Runtime Policy Integration

Lesson and practice orchestrators can keep routing portable while adding per-turn policy:

  • AgentMemoryPolicy.SetRuntimeContextProvider(roleId, provider) injects role-specific runtime context before each request. Per-role context is appended before global IAiPromptContextProvider sections.
  • AiTaskRequest.AllowedToolNames narrows the role's tools for the current lesson slot: null = offer all registered tools; empty array = offer no tools; non-empty = allowlist only.
  • AiTaskRequest.ForcedToolMode = None sends no tools for theory/chat-only turns.
  • ScriptedLlmClient, ILlmToolCallHistory, LlmToolResultEnvelope, and IAgentTurnTraceSink support deterministic orchestration tests without network/model dependencies.

Host Boundary

CoreAI.Core does not create HTTP clients, read Unity assets, or know about VContainer. CoreAiUnity converts LlmRoutingManifest into LlmRouteTable, then uses the portable resolver while still building Unity-specific clients such as LLMUnity, OpenAI-compatible HTTP, client-limited decorators, and server-managed proxy clients.

Production games such as RedoSchool should put provider keys and quota enforcement behind ServerManagedApi.
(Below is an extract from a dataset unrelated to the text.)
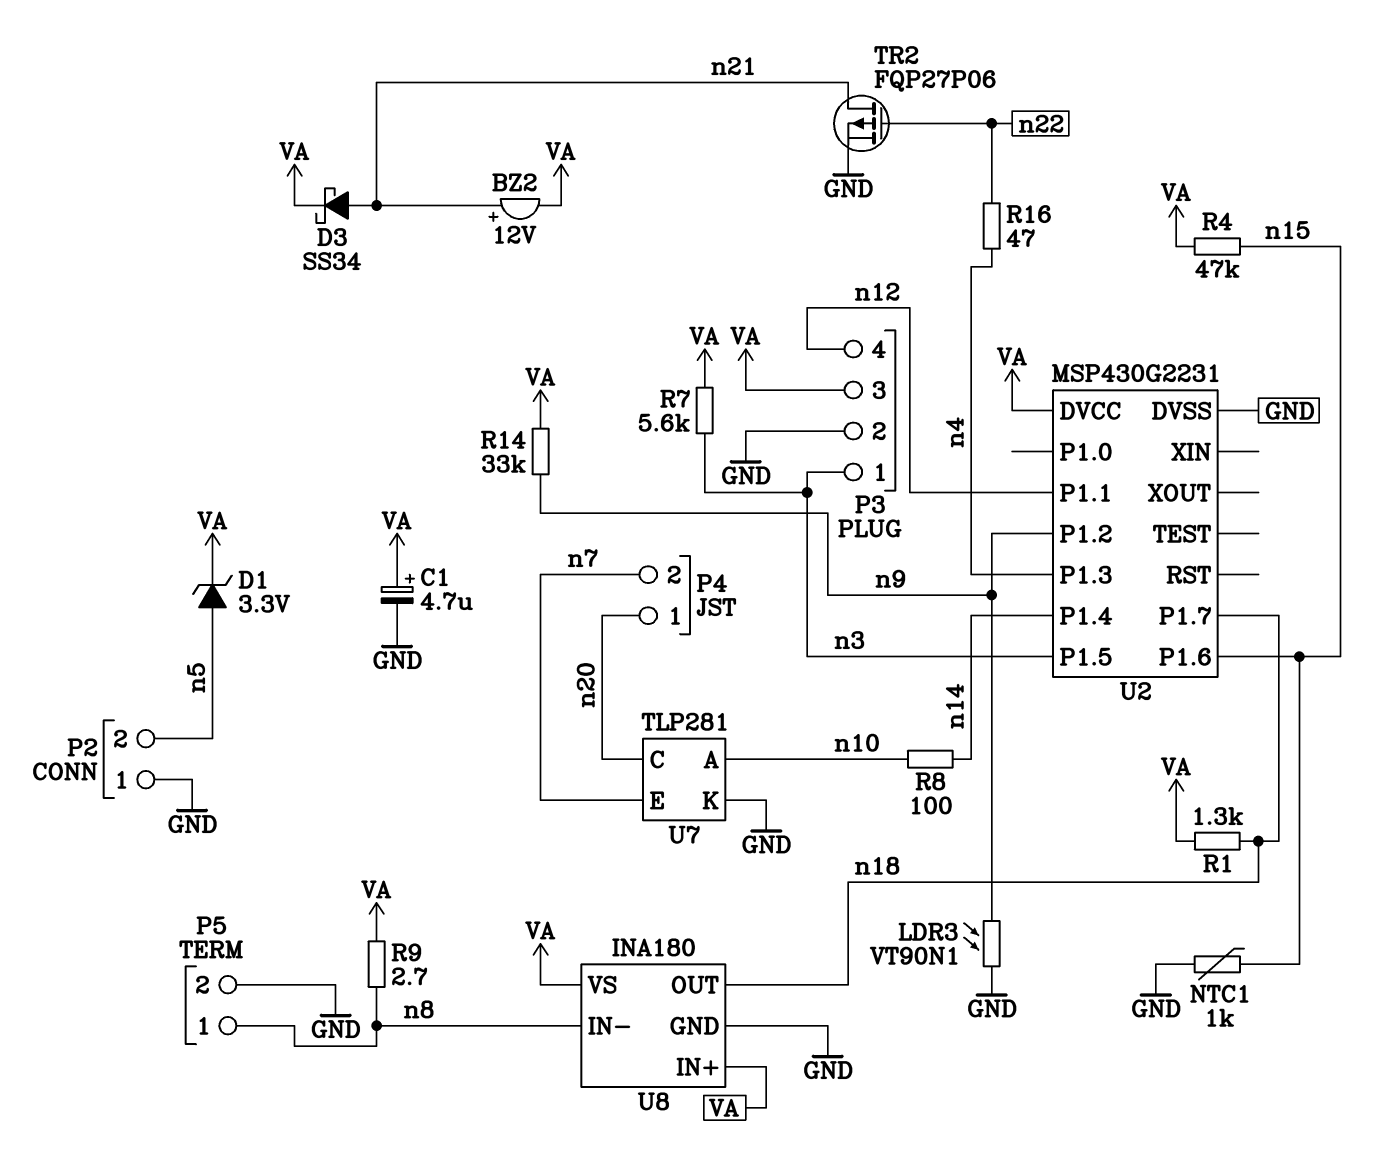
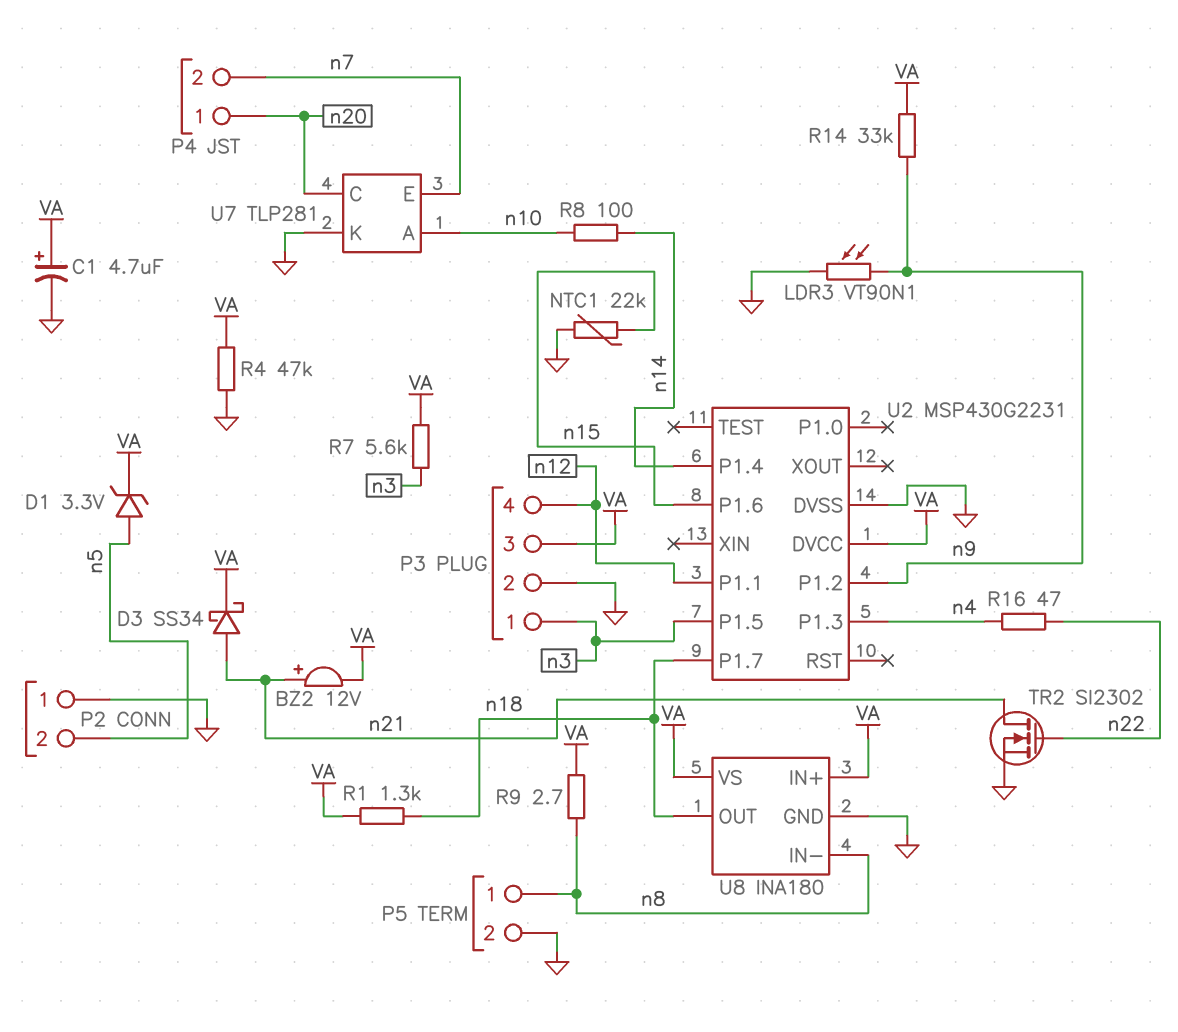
NTC1: 1k (GND, n15) -> 22k (GND, n15)
R4: 47k (VA, n15) -> 47k (GND, VA)
TR2: PMOS FQP27P06 (G n22, D n21, S GND) -> NMOS SI2302 (G n22, D n21, S GND)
The Unity client sends a user/session token to the backend; the backend performs entitlement, calls the provider, records usage, and returns stable provider errors.
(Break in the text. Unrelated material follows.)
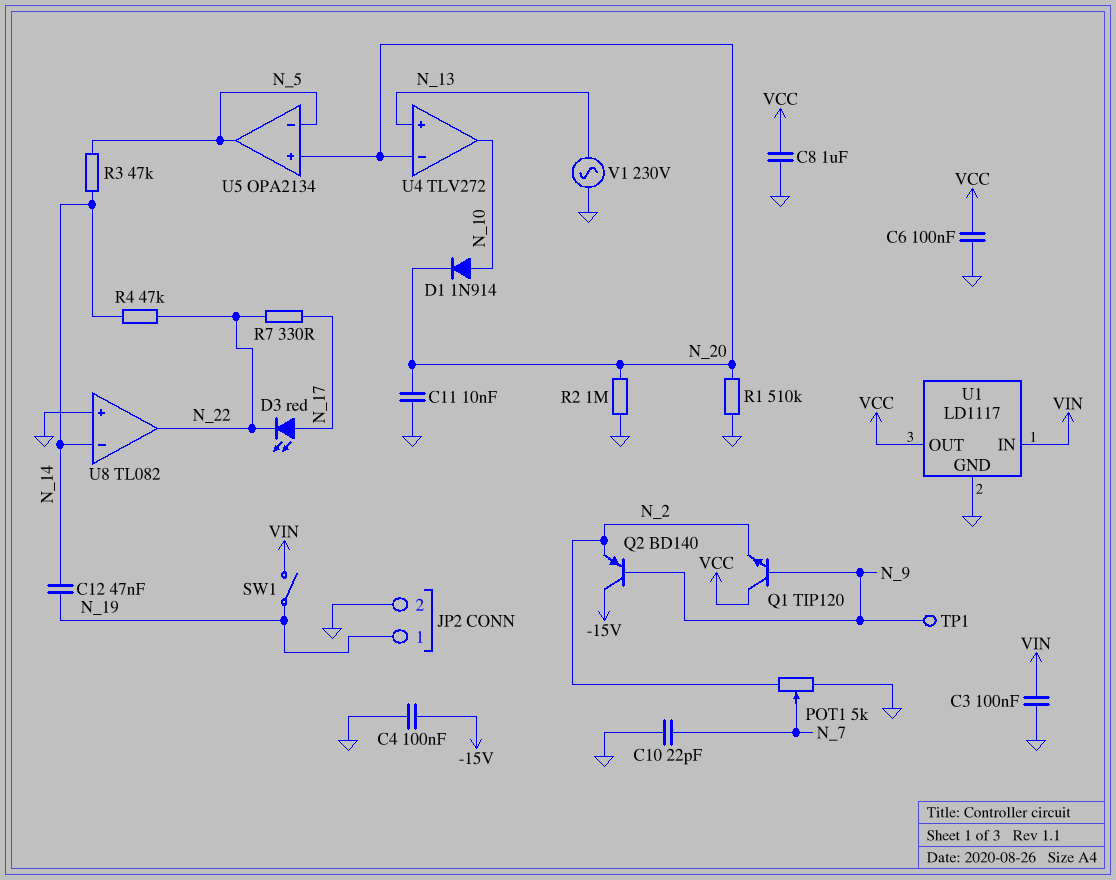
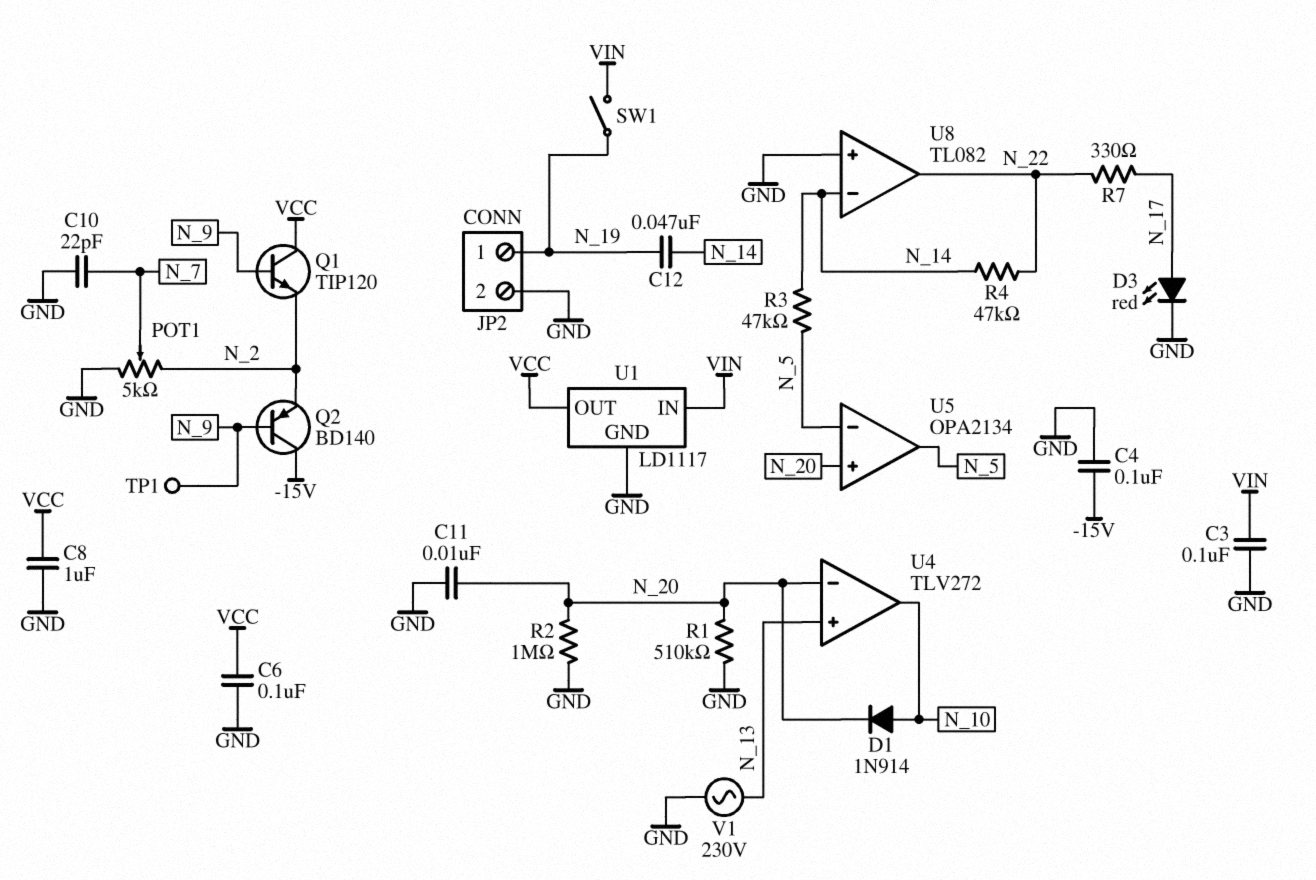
D3: LED red (A N_17, K N_22) -> LED red (A N_17, K GND)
Timeouts, HTTP transport, and completion events

  • Orchestrator / chat window: ICoreAISettings.LlmRequestTimeoutSeconds is enforced by CoreAiChatService (CancelAfterSlim, WebGL-safe) for both streaming and non-streaming chat calls.
  • HTTP per request: IOpenAiHttpSettings.RequestTimeoutSeconds caps a single MeaiOpenAiChatClient round-trip. On Unity, CoreAISettingsAsset.EffectiveHttpRequestTimeoutSeconds applies min(RequestTimeoutSeconds, ceil(LlmRequestTimeoutSeconds)) so the transport does not outlive the orchestrator cancel window (see MEAI_TOKENS_FACT_VS_ESTIMATE.md, §3).
  • Typed timeout vs cancel: When only the library timeout fires, callers may receive LlmOperationTimeoutException. RoutingLlmClient publishes LlmRequestCompleted with LlmErrorCode.Timeout vs Cancelled for non-streaming failures; streaming may still surface a terminal LlmStreamChunk with Error = "cancelled" when lower layers normalize cancellation (see MEAI_TOKENS_FACT_VS_ESTIMATE.md, §4).
  • Usage accounting: LlmUsageRecord / ILlmUsageSink and LlmUsageReported (MessagePipe) complement routing; token counts from HTTP usage are described in MEAI_TOKENS_FACT_VS_ESTIMATE.md.